# [Assigned task]
An unchanged copy of each entry below is needed; keep the pictures out of it.

Material supplied Start Marker

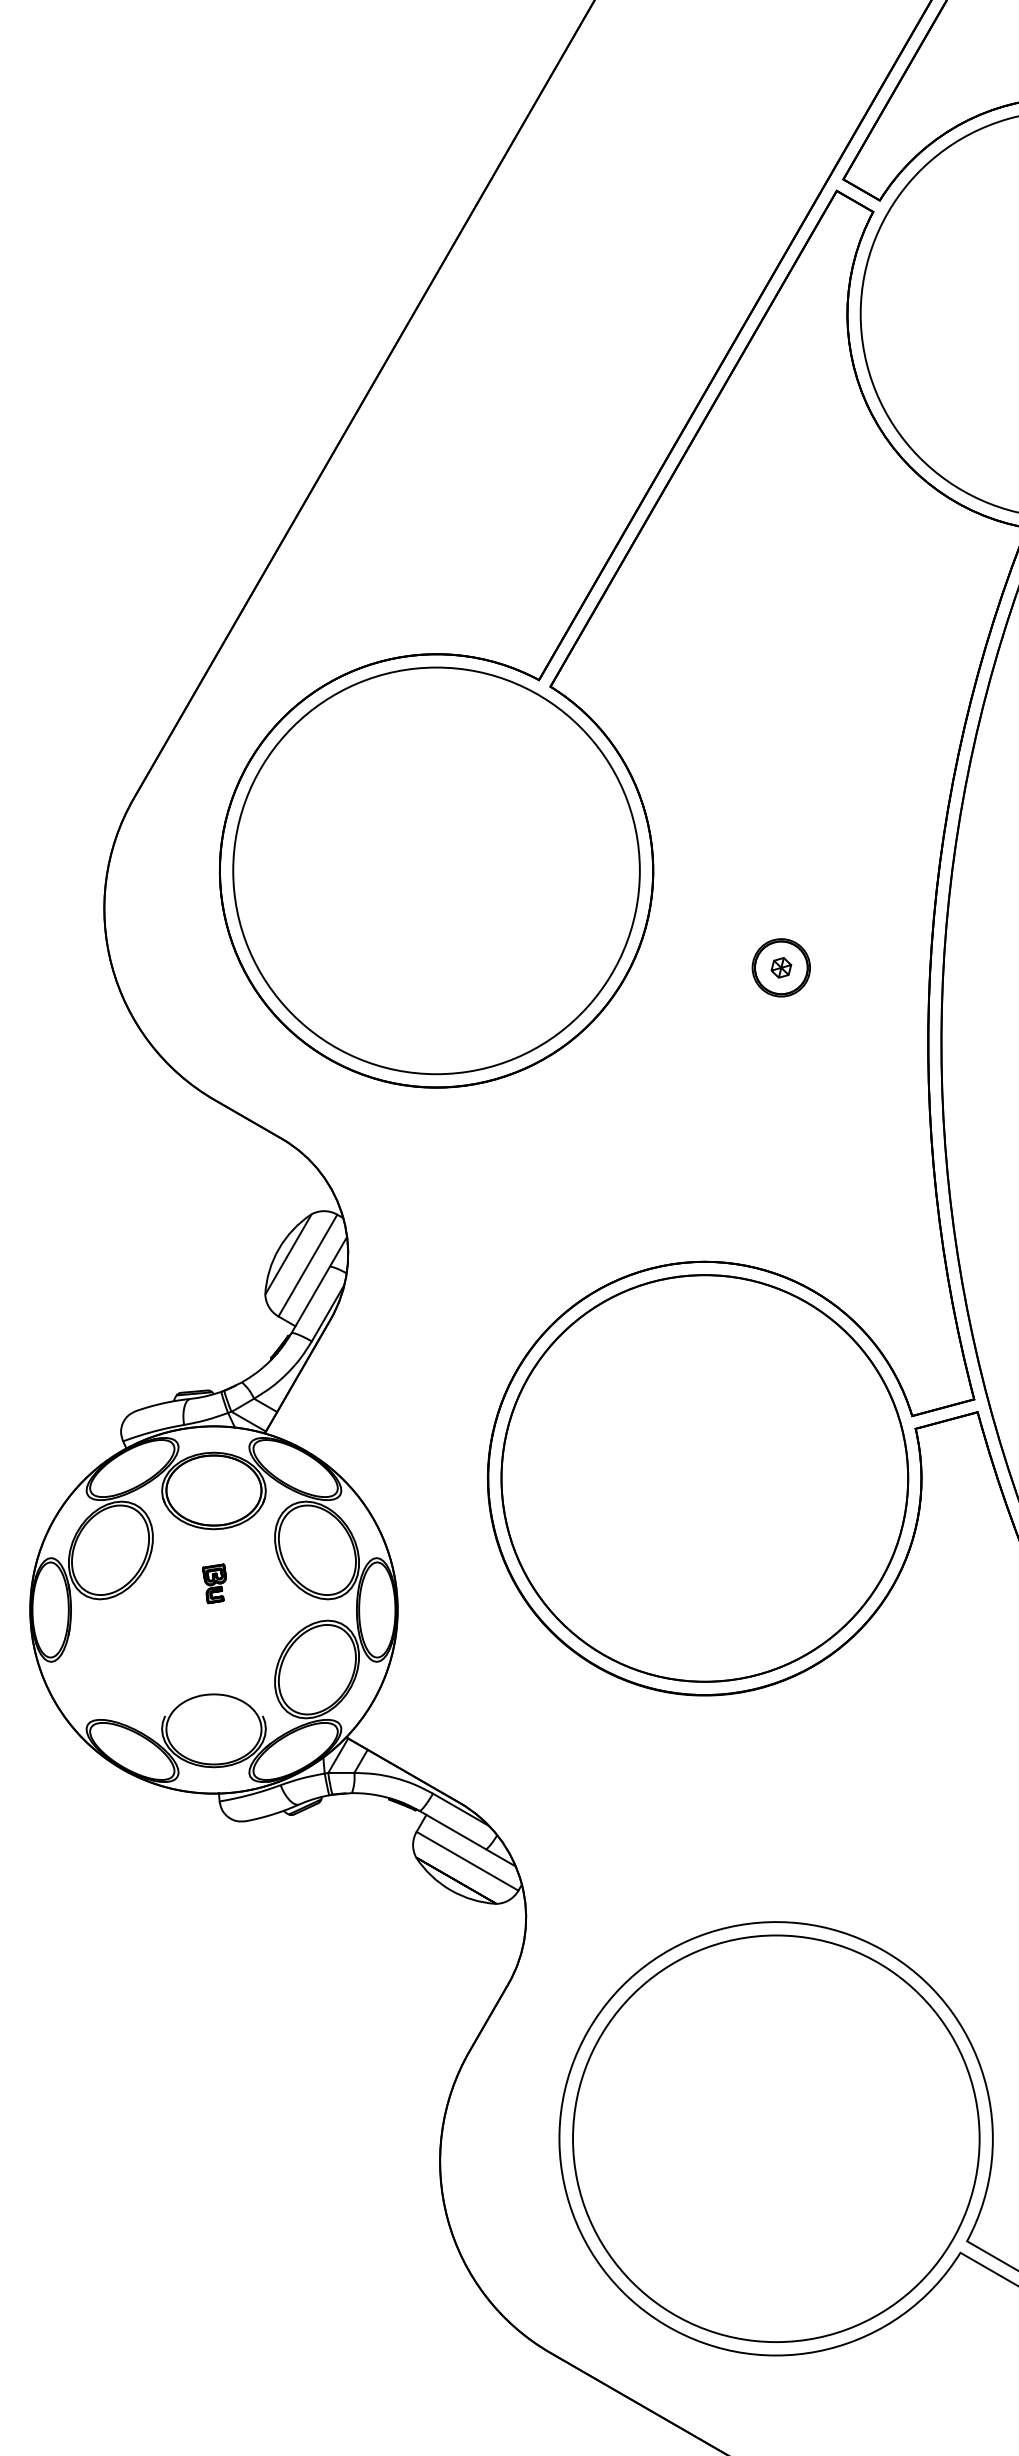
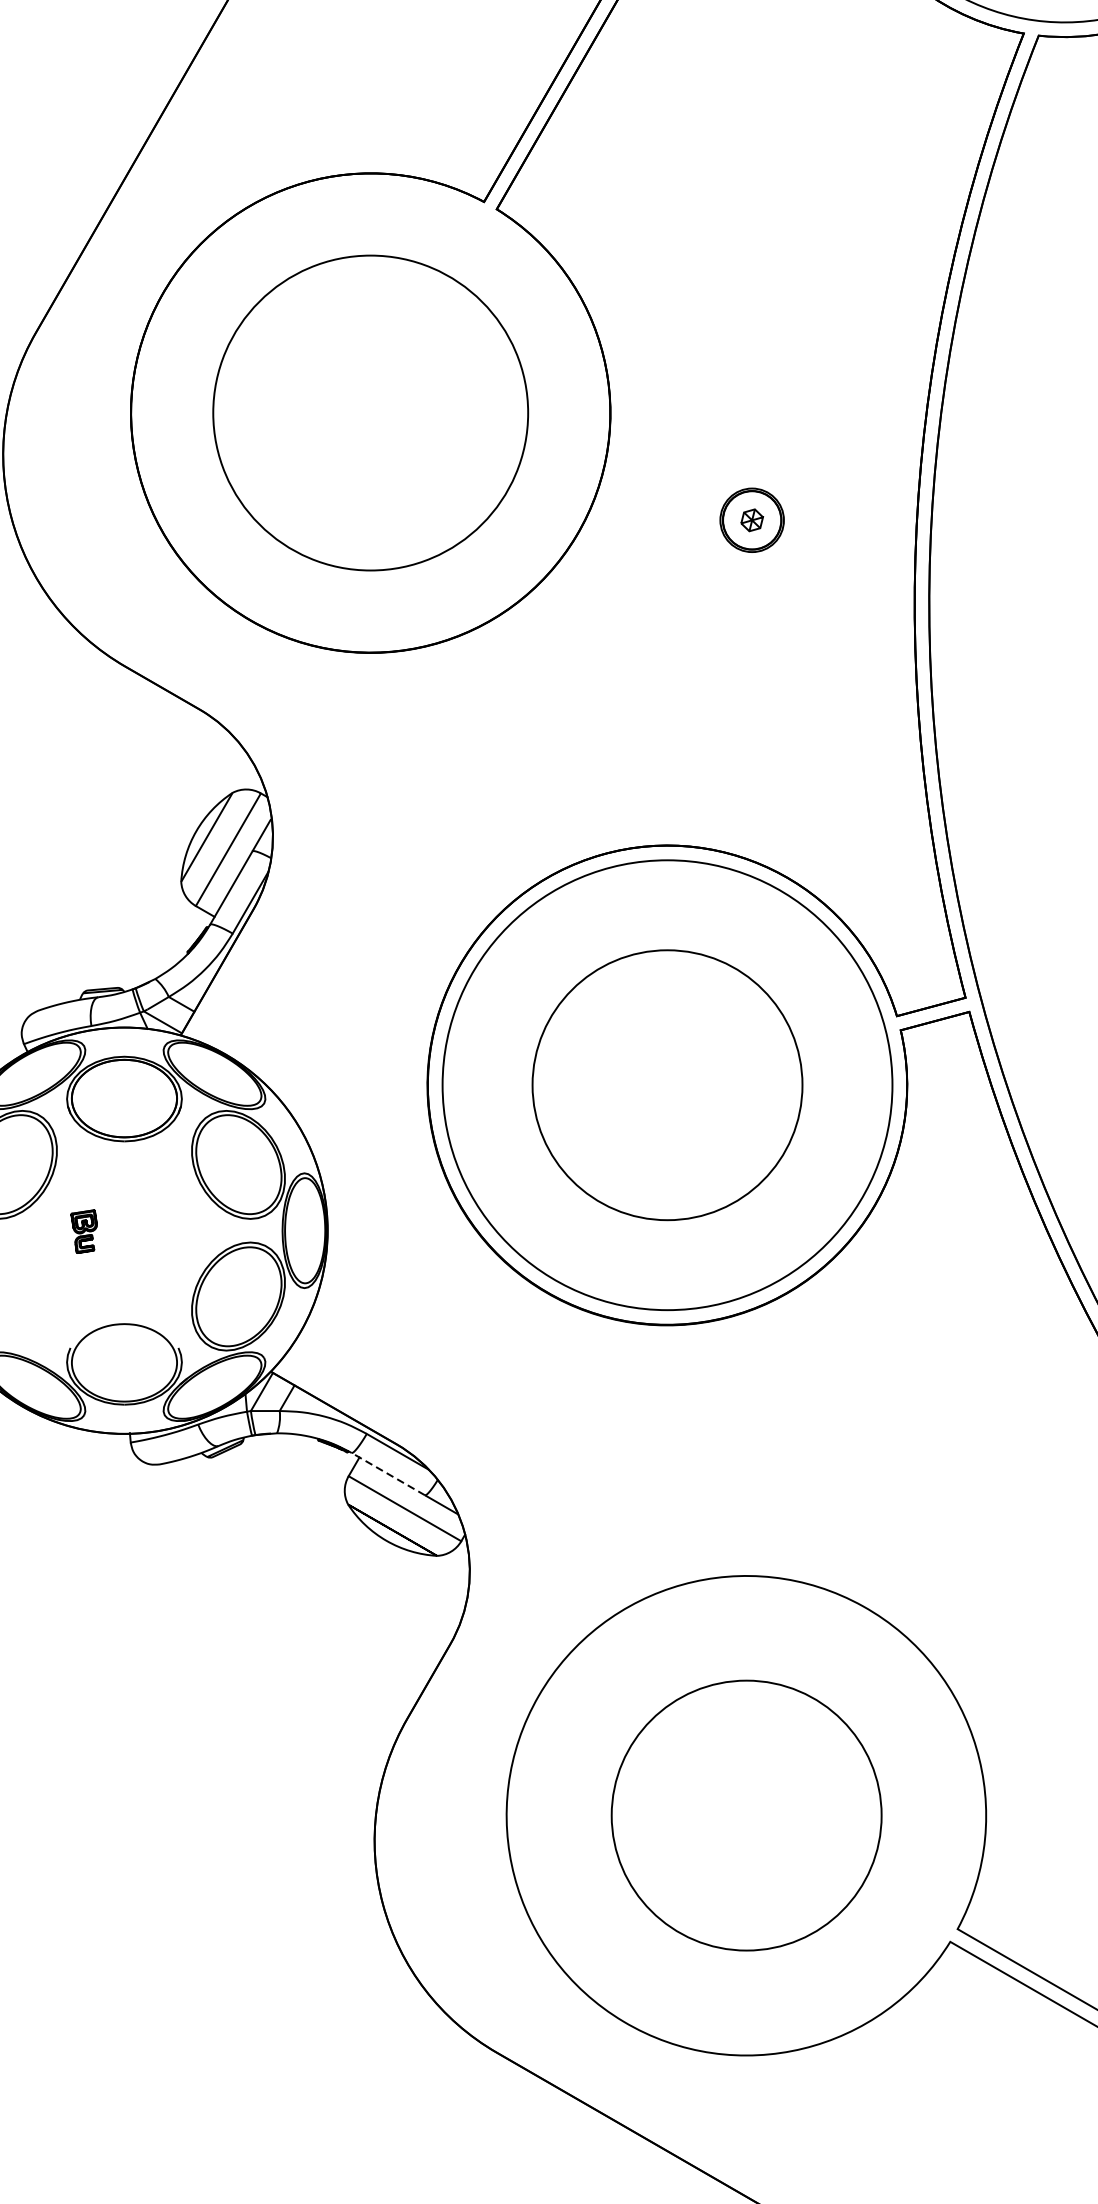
circle: (436, 870) -> (370, 412), size x0.7
circle: (704, 1478) -> (667, 1085), size x0.6
part: (214, 1583) -> (84, 1231), moved
line: (452, 1829) -> (388, 1473), solid -> dashed
circle: (776, 2138) -> (746, 1815), size x0.6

Material supplied End Marker

# [Answer space]
circle: (436, 870) -> (370, 412), size x0.7
circle: (704, 1478) -> (667, 1085), size x0.6
part: (214, 1583) -> (84, 1231), moved
line: (452, 1829) -> (388, 1473), solid -> dashed
circle: (776, 2138) -> (746, 1815), size x0.6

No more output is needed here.